Review: "Get Out" (2017)


Title: Get Out (2017) Genre: Horror Director: Jordan Peele Stars: Daniel Kaluuya, Alison Williams Grade: A In a Nutshell:

Get Out brilliantly reinvents the classic horror film plot by operating upon a system of inversions. True to the formula, an outsider, Chris Washington (played by Daniel Kaluuya), is brought into a radically different cultural community where the insiders are first deceptively kind, then hostile, and finally murderous. However, the story deviates in that the monstrous other culture is not the standard collection of backwards bumpkins, scumbag criminals, or demonized minorities, but rather consists of privileged, wealthy white Americans, who would normally be the casualties of such films. And instead of a naïve white female as the hero, the protagonist is a black male who, because of real-world social conditions, is aware of his powerlessness from the get-go, a victim before the film has even started.

Critique:

Genre films have always been a home for political cinema. Operating via allegory and metaphor, their exploration of hot, contemporary topics occurs beneath the mask of fantasy and fiction, providing a critical distance that can allow viewers the space to transcend inflexible real-world biases. Following this thematic tradition, writer-director Jordan Peele's Get Out is a masterful meditation on why black lives matter, wrapped in the costume of a commercial horror film.

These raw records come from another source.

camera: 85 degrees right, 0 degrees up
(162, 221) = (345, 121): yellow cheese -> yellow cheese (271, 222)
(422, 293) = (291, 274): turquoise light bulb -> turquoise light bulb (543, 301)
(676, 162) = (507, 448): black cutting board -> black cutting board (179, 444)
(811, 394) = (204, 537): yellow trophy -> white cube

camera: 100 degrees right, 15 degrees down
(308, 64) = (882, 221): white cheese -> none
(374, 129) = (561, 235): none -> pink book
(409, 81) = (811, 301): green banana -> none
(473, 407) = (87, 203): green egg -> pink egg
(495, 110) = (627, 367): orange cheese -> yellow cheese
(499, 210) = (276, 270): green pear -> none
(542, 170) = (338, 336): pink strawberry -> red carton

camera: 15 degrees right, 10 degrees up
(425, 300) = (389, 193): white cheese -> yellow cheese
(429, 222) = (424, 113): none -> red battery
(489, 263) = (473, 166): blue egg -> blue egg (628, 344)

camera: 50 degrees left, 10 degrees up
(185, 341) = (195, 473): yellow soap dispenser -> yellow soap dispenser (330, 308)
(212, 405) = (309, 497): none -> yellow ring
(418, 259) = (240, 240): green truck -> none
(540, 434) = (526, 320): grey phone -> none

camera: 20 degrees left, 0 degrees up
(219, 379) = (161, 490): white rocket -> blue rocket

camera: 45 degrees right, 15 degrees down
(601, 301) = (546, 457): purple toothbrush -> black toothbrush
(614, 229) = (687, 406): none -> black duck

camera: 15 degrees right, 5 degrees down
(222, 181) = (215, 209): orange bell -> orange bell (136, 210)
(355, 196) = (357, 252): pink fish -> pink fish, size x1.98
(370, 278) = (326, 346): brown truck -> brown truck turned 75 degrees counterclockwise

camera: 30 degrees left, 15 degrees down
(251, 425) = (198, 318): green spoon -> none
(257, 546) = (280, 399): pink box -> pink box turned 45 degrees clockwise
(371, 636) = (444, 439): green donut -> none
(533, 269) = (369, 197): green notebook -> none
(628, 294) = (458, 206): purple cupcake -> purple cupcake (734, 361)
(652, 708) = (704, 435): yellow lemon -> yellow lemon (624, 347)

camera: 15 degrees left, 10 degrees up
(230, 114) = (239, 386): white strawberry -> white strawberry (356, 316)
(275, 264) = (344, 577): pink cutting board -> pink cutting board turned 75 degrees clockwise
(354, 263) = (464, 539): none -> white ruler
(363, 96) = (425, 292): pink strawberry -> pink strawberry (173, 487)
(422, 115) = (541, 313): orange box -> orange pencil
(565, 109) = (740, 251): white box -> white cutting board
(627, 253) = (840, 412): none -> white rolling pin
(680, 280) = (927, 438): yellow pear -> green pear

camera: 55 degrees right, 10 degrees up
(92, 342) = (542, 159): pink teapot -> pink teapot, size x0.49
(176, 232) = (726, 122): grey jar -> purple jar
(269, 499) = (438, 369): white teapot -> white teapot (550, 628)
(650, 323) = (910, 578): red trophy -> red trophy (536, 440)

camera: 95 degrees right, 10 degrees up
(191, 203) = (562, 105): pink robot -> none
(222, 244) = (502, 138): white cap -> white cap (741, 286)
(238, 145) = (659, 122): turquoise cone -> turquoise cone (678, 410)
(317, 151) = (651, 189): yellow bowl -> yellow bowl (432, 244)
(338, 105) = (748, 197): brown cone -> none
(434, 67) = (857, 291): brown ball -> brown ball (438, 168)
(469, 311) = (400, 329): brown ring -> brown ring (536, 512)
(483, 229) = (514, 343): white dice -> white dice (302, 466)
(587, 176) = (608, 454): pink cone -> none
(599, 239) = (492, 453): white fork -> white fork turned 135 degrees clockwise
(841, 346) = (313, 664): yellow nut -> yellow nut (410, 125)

Seduced by and trusting of his conventionally beautiful white girlfriend, Rose Armitage (played by Melissa Williams), Chris gets pulled into a world where his relationship and purpose are ultimately based on his participation in a covert system of slavery. The film presents an exclusive white community of body snatchers, where the very soul of the victim is repressed into a sunless void so that the spirit of the vampiric white oppressor can take ownership. It is a place where seemingly harmless objects such as a silver spoon stirring in a teacup (symbols of wealth and colonialism respectively) will sink black victims into a state of impotence and loss of control. And all this is accomplished by way of mad scientist techniques worthy of Jim Castle or Roger Corman, and which refer back to the days of Darwinian ethics, an age of so-called reason where eugenics in the name of science encouraged slavery and genocide.

And there are many other clever references. That Chris Washington is a street photographer is a raw reference to the contemporary trend of people of color documenting police abuses. The highlights and comic relief of the film comes from the skepticism of his best friend , Lil Rel Howery (played by Rod Williams), a TSA officer who speaks as the voice of the audience. Lil Rel brings home the hope that solidarity, healthy questioning, and learning to use the tools of an oppressive system against itself will prevail against tyranny. But these elements are hidden in the depths. On the surface, it is horror film fun at its finest: absurd and terrifying, with a delicious twist at the end (again with the inversions!). And, despite the heavy themes, it remains entertaining and scary throughout. To Go: See it in theaters.